A University of Delaware student hugs former Vice President Joe Biden on The Green at Memorial Hall earlier this year.

For example, the second chapter of "The Book of Joe" is entitled "Hot Young Biden," a nod to the internet's collective freak-out last fall when a photo of a college-aged Biden made the rounds on social media, eliciting sexed-up responses such as, "I would text young Joe Biden at 1:27 a.m."

Wilser also surveys the internet's other Biden obsessions.

"My name is Joe Biden and I love ice cream," he quotes the vice president as saying at Jeni's Splendid Ice Creams in Columbus, Ohio. "You all think I'm kidding — I'm not. I eat more ice cream than three other people you'd like to be with, all at once."

Jeff Wilser, author of "The Book of Joe," published by Three Rivers Press.

We learn that Biden's favorite flavor is classic chocolate chip and White House videographer Arun Chaudhary tells Wilser that Biden's advance team would always bring him ice cream because they knew he loved it.

"It's like a self-fulfilling prophecy to an extent, like when someone knows you like cats and they keep buying you porcelain cats to put all over your home," Chaudhary says.

The book also details Biden's real life relationship with booze.

The Onion has referenced Biden drinking multiple times, including headlines such as "Biden Clenches Plastic Beer Cup In Teeth To Free Hands For Clapping." In doing so, the humor publication has cemented a fun-loving caricature of Biden as a beer-swilling renegade.

In fact, he's never had a beer in his life. As Wilser writes, alcoholism runs in Biden's family and after watching it take its toll with some, he stayed away. And that goes for cigarettes and marijuana as well, by the way. 

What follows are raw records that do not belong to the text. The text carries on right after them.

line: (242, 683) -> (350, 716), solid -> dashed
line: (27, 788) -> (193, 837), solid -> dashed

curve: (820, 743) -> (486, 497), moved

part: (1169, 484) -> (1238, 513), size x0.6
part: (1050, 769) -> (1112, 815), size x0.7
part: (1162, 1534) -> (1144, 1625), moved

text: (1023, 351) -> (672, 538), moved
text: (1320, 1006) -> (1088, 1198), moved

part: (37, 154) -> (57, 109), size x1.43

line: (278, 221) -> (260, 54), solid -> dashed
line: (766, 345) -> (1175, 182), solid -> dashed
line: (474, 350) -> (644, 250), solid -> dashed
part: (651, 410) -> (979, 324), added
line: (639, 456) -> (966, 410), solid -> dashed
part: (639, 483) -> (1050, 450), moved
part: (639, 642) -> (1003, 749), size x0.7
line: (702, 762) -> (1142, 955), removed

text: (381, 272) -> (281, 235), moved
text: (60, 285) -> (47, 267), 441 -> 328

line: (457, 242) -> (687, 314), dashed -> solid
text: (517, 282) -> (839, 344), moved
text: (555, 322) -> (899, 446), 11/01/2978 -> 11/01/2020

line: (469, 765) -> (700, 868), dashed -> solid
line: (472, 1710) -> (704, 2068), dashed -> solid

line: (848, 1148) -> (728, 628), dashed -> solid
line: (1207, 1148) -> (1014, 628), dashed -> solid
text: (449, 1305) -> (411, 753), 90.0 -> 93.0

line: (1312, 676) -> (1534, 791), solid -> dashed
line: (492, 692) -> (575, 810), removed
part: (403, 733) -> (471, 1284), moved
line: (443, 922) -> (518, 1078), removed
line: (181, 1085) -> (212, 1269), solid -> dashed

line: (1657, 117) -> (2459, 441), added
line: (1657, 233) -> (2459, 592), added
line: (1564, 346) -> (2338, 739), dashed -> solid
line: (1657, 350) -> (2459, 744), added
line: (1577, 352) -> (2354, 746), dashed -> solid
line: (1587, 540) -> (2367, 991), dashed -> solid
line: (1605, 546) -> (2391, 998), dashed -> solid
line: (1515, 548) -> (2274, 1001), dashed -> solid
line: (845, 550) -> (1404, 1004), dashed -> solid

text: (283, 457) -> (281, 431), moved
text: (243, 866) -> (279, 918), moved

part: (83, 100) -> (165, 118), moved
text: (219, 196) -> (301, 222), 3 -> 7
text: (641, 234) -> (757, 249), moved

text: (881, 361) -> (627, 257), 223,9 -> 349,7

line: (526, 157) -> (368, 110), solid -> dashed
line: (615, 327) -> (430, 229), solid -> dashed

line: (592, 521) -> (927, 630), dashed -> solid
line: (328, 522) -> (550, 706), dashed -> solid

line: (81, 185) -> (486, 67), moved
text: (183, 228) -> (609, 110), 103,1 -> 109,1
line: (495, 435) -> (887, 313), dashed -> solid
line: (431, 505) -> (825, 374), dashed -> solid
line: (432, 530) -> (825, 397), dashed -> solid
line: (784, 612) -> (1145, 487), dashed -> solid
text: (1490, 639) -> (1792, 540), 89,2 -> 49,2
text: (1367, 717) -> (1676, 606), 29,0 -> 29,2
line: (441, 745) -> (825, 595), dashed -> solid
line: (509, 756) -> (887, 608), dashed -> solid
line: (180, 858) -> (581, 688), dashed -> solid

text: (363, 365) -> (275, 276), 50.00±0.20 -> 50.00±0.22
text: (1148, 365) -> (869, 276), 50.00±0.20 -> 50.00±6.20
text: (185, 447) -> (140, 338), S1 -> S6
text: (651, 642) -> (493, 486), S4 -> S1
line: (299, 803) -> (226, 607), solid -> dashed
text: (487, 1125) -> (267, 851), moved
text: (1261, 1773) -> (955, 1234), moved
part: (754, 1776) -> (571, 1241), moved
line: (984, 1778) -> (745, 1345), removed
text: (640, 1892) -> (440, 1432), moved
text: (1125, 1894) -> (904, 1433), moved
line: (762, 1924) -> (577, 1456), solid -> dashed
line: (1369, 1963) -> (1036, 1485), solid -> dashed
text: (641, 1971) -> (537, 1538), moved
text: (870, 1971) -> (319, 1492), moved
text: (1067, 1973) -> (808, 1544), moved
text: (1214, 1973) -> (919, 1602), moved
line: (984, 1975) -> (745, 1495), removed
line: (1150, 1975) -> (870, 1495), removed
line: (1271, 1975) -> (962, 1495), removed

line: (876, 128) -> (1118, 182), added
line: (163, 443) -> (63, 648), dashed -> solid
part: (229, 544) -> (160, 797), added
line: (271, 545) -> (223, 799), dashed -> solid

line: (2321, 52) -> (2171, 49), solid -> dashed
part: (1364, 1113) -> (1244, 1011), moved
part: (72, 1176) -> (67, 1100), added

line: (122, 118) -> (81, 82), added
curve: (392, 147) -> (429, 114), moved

Former Vice President Joe Biden sits in a lifeguard chair at the dedication of the Joseph R. Biden Jr. Aquatic Center in Wilmington earlier this year.

Apparently Biden does have a good sense of humor when it comes to his alter-ego, the cartoonish version of himself celebrated online.

Wilser write that Biden's daughter Ashley was the one to show Biden the bromance memes that surfaced last year, tweets and Instagram photos playing with the close relationship between Biden and President Obama.

"He sat there for an hour and laughed," Ashley is quoted as saying.

So which meme was Joe's favorite? It's one that shows the two about to hug.

Biden: "Doesn't this feel right?"

Obama: "Joe, I'm not leaving my wife for you."

Biden: "You said we'd be together forev--"

Obama: "Eight years. I said eight years."

"This book is very self-consciously a post-vice presidency, post-meme book. I wanted to attach it to the idea that a lot of Biden's appeal and place in the cultural conversation right now is, for better or worse, because of these Twitter feeds," Wilser says.

Vice President Joe Biden sticks out his tongue before burning out in his 1967 Corvette Stingray with Jay Leno for the season premiere of "Jay Leno's Garage" on CNBC.

After a year of immersing himself in all things Biden, Wilser predicts that Biden will run and challenge President Trump in 2020 at the age of 78, which would make him the oldest person ever elected president behind Trump who was 70.

Not lost on Wilser is how it would be a full-circle moment for Biden, who was one of the youngest people ever elected to the U.S. Senate, entering the chamber in January 1973 at the minimum age of 30.

"He had to diffuse the age issue in that race and my theory is that Biden has a sense of irony and poetry," he says. "I can see him bookending his career with the age issue on both sides, young and old."